Red Sox top-30 prospect rankings after the 2018 season
By Hunter Noll
7. Denyi Reyes
This is a weird situation. Denyi Reyes was one of my “clients” (again, shoutout to Paul Heyman), but is now in the Top-30 prospects list for the Red Sox. That being said, I still find him to be grossly underrated as he barely cracks the list at 30. As you can tell – I’m much higher on the right-handed pitcher.
The 21-year-old posted a 1.45 ERA in 62 innings for Short-A in 2017. He followed that up with a 1.97 ERA in 155 2/3 innings between Full-A and Advanced-A in 2018.
Two things. First, yes those numbers are as ridiculous as you think – and second, that’s not the most impressive stat.
Reyes has a career 2.12 ERA and 0.95 WHIP. Yes, his career WHIP is under, 1.00. Still not the most impressive thing though.
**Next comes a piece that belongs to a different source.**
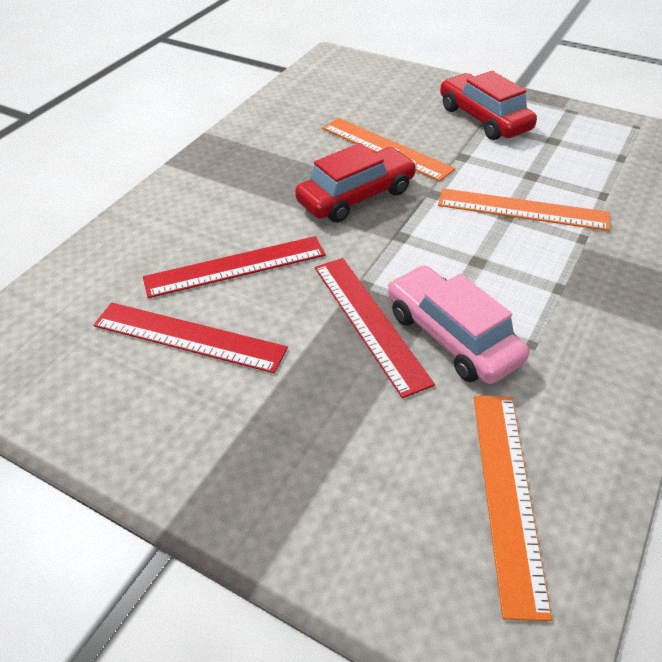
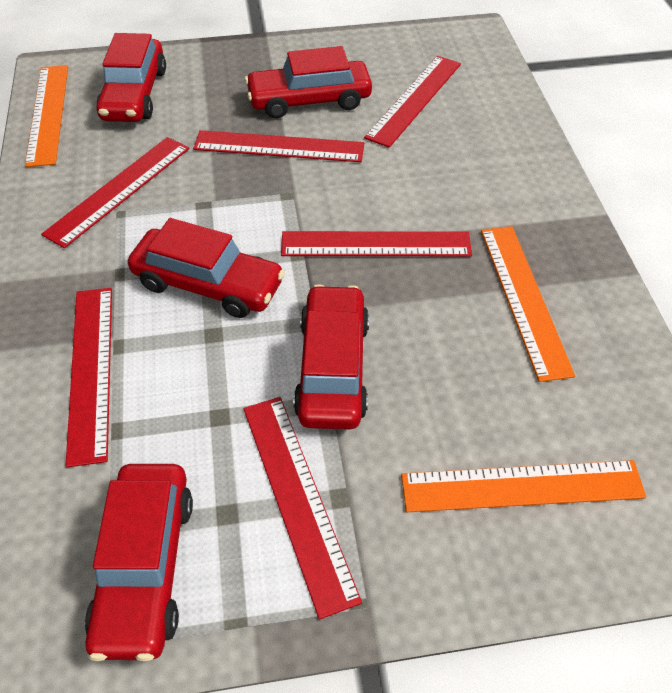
pink car: 1 -> 0
red car: 2 -> 5
red ruler: 3 -> 6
In 327 1/3 innings, Reyes has 286 strikeouts … compared to 33 walks. THIRTY-THREE WALKS.
To put that into perspective, there’s only one pitcher with 200-plus innings this year in the Majors with fewer walks. That would be Miles Mikolas (200 2/3 innings) with 29. So he’s barely behind what Reyes has done his entire career.
The kind of command Reyes has makes him one of the most impressive prospects in the Red Sox organization. It gives him something that will translate at any level already.
As you can tell, the command has served Reyes well when it comes to his stats.
Beyond the stats, Reyes has four pitches in his repertoire. Nothing is completely dominant, but with his control, Reyes uses them all well.
He has a fastball that sits in the low-90s but has fantastic movement. His slider has a nice sharp cut to it when it’s on – so does his curveball. He doesn’t seem to have the best feel for the curveball yet though. Meanwhile, the changeup is his best pitch – showing a nice dip.
Although none of the pitches are plus-plus, they come together to be a solid repertoire. His command makes everything that much better as well.
MLB has his ceiling projected as a number five starter at best and it appears to be due to his pitches. The command plays at any level though and should make things easier on Reyes as he tries to improve his tool belt.
Any pitcher would kill to have the ridiculous career-walk rate of 0.9-per-nine-innings. That’s ace-level command. I think his ceiling is as high as that can take him, and it’s a lot more than a number five.